Данная Планком формула для энтропии пучка света недвусмысленно показывала, что распределение энергии одного луча между двумя лучами, подобными ему в геометрическом отношении (и следовательно, например, равной длины), связано с увеличением энтропии, поскольку считалось, что их энтропии складываются. Если это так, то согласно второму закону термодинамики разделение луча на отраженный и преломленный лучи является необратимым процессом. Но простое оптическое рассмотрение интерференции показало, что оба эти луча благодаря их когерентности можно снова соединить в один, который ничем не будет отличаться от первоначального. Это была трудная задача. Применимо ли вообще второе начало к оптическим явлениям?

Объяснение дал вышеупомянутый принцип Больц-мана, касающийся связи энтропии с вероятностью. Благодаря этому принципу стало ясно, что аддитивность энтропии должна иметь значение для некогерентных лучей, но не может быть применима к когерентным

лучам. Энтропия обоих лучей, возникших из одного луча путем отражения и преломления, точно равна энтропии первоначального луча.

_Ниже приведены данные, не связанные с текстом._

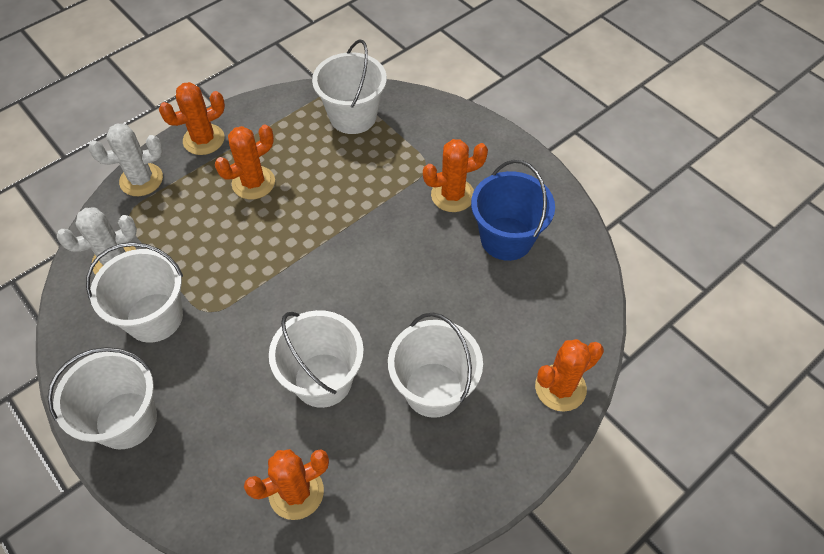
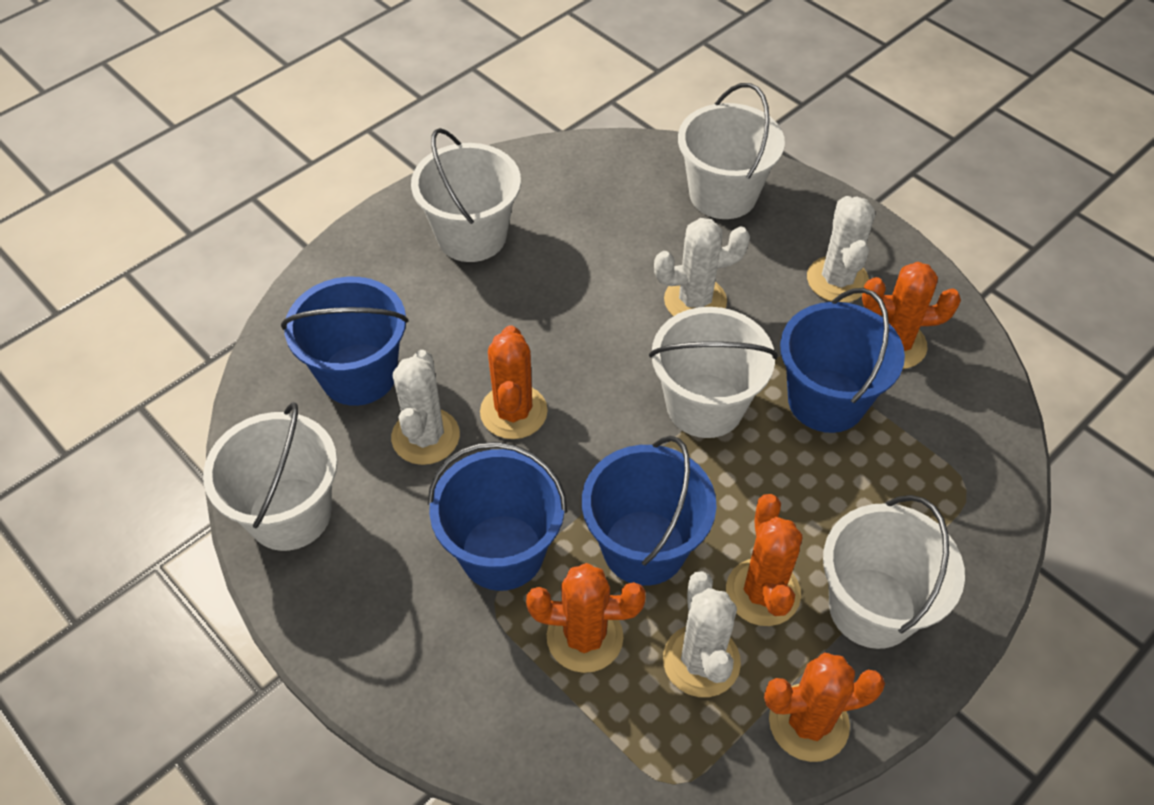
blue bucket: 1 -> 4
white cactus: 2 -> 4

Когда я после решающего обсуждения с Планком этой проблемы в доме, расположенном в Грюнвальде, вышел оттуда, то через час я обнаружил, что нахожусь в зоологическом саду; но я совершенно не понимал, как я туда попал и что я там искал. Так огромно было это переживание.

Однако я не собираюсь здесь входить в подробности каждой фазы моего исследования. Я знаю из других биографий, что это - сухое чтение, приятное, в лучшем случае, только для историков науки. Но некоторые главные пункты я все же здесь упомяну.

Когда я в 1905 г. возвратился в Берлин, я услышал в одном из первых физических курсов зимнего семестра (может быть, это был самый первый?) сообщение Планка о появившейся в сентябре месяце этого года работе Эйнштейна «К электродинамике движущихся тел». Преобразование пространства и времени, которое предприняла теория относительности, изложенная в этой работе, показалось мне необычным. Сомнения, которые позднее открыто высказывали другие физики, не были чужды и мне. Но эти идеи «работали» во мне и дальше, так как впоследствии под руководством Планка я сделал ряд собственных исследований. Так, в 1907 г. я смог показать, как знаменитый опыт Физо по интерференции в движущихся средах, считавшийся до тех пор неопровержимым доказательством существования светового эфира, может быть включен в теорию, отрицавшую существование подобной квазиматерии; также не оправдалось прежде само собой подразумевавшееся сложение скоростей света и тела.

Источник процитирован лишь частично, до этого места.